Alumni-Athlete Spotlight: Spencer Marzouk - New England College

Alumni-Athlete Spotlight: Spencer Marzouk

NEC alumnus Spencer Marzouk

This article appeared in the Fall 2021 issue of New England College Magazine.

MBA, Harvard Business School
Business Administration ’12
Sport Played at NEC: Basketball

All athletes, it seems, describe themselves as having been competitive for as long as they can remember, but NEC alumni Spencer Marzouk now competes in a different way. “I have learned that being a competitive person, at its core, is less about measuring yourself up to others and more about becoming the best version of yourself,” he explains. “I now focus on how I can improve each day. I surround myself with people and situations that make me better.”

His philosophy started to take shape from his earliest days at NEC. Two weeks into his first semester, Spencer lost his mother to cancer and almost dropped out. A year and a half later, he tragically lost classmate and friend Dana Poole. This rough start changed his perspective. “I began to see college not as an entitled rite of passage but as a privilege and opportunity,” he says. “It’s amazing what can happen when you shift your thinking from ‘What do I need to do to get by?’ to ‘Wow, I am lucky to have this day.

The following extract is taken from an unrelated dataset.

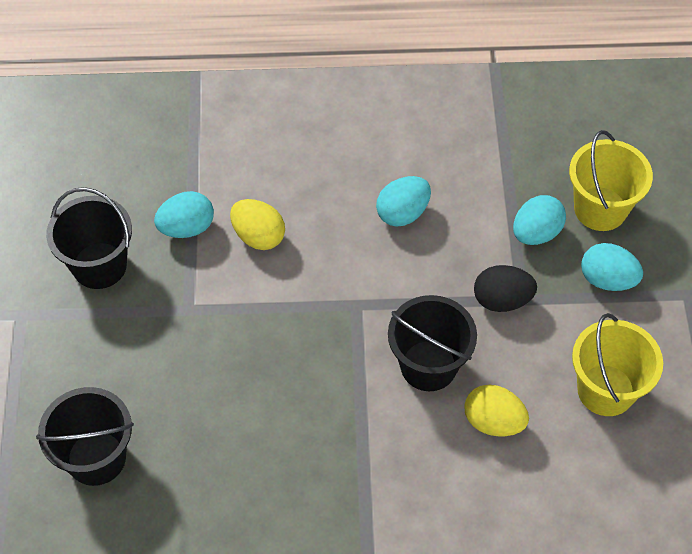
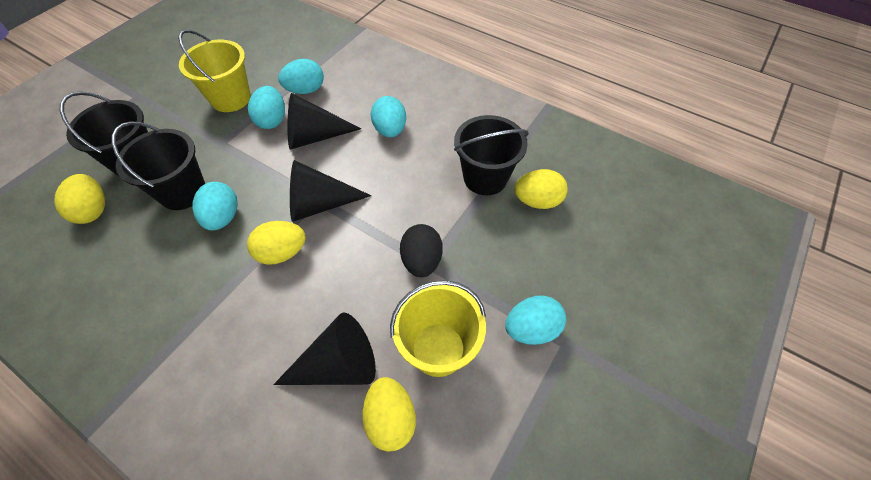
black cone: 0 -> 3
turquoise egg: 4 -> 5
yellow egg: 2 -> 4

How can I contribute?’” Spencer answered this question by saying “yes” to more leadership roles on campus and expanding his activities from basketball to the NEC community as a whole.

After NEC, Spencer wanted to honor his mother through active citizenship. He applied to Teach for America and committed to two years of teaching eighth-grade algebra in rural Alabama. At his school in Lowndes County, 99 percent of students receive free lunch, 50 percent live in poverty, and only around 15 percent graduate college. The self-perpetuating narrative of unemployment, drugs, and poverty, he says, inspired him to help his students overcome this cycle. He started by augmenting algebra class with lessons in financial skills, citizenship, and career opportunities. From there, he raised some capital and took 16 students to New York City to meet with a variety of companies—the New York Stock Exchange, Goldman Sachs, Uber, Google, Facebook, and the set of Good Morning America—so those students could see what was possible.

“To supplement the program, I built personalized mentor networks and partnered with college test prep tutors,” Spencer adds. “The results were almost immediate. Students not only performed better in the classroom, but they also gained access to a network that would later provide high school and college internships along with career coaching.” This program became The Dream Initiative, and its sustainability is Spencer’s proudest accomplishment.

His role with The Dream Initiative led him to cross paths with the CEO of Tupperware Brands, who offered Spencer a job. He went to Europe to be part of a team that transformed Tupperware’s business model in that region before settling in Frankurt, Germany for four years. His long-time goal of attending business school, specifically at Harvard, led him back to the U.S.

“For the record, I don’t consider myself a success by any means,” Spencer states humbly, but he believes that athletics serve as one of the greatest leadership development platforms in the world.

As he says, in no other way does public education develop the essential leadership skills—perseverance, grit, communication, teamwork, discipline, empathy, resilience, enthusiasm, motivation, and persistence—that can directly translate to success in life.

Spencer adds that success cannot be achieved without failure. “At NEC, I learned the art of humility and falling in love with failure. There’s no fault in failure; the only fault lies in not learning from it. My advice to anyone is fail often and fail forward.”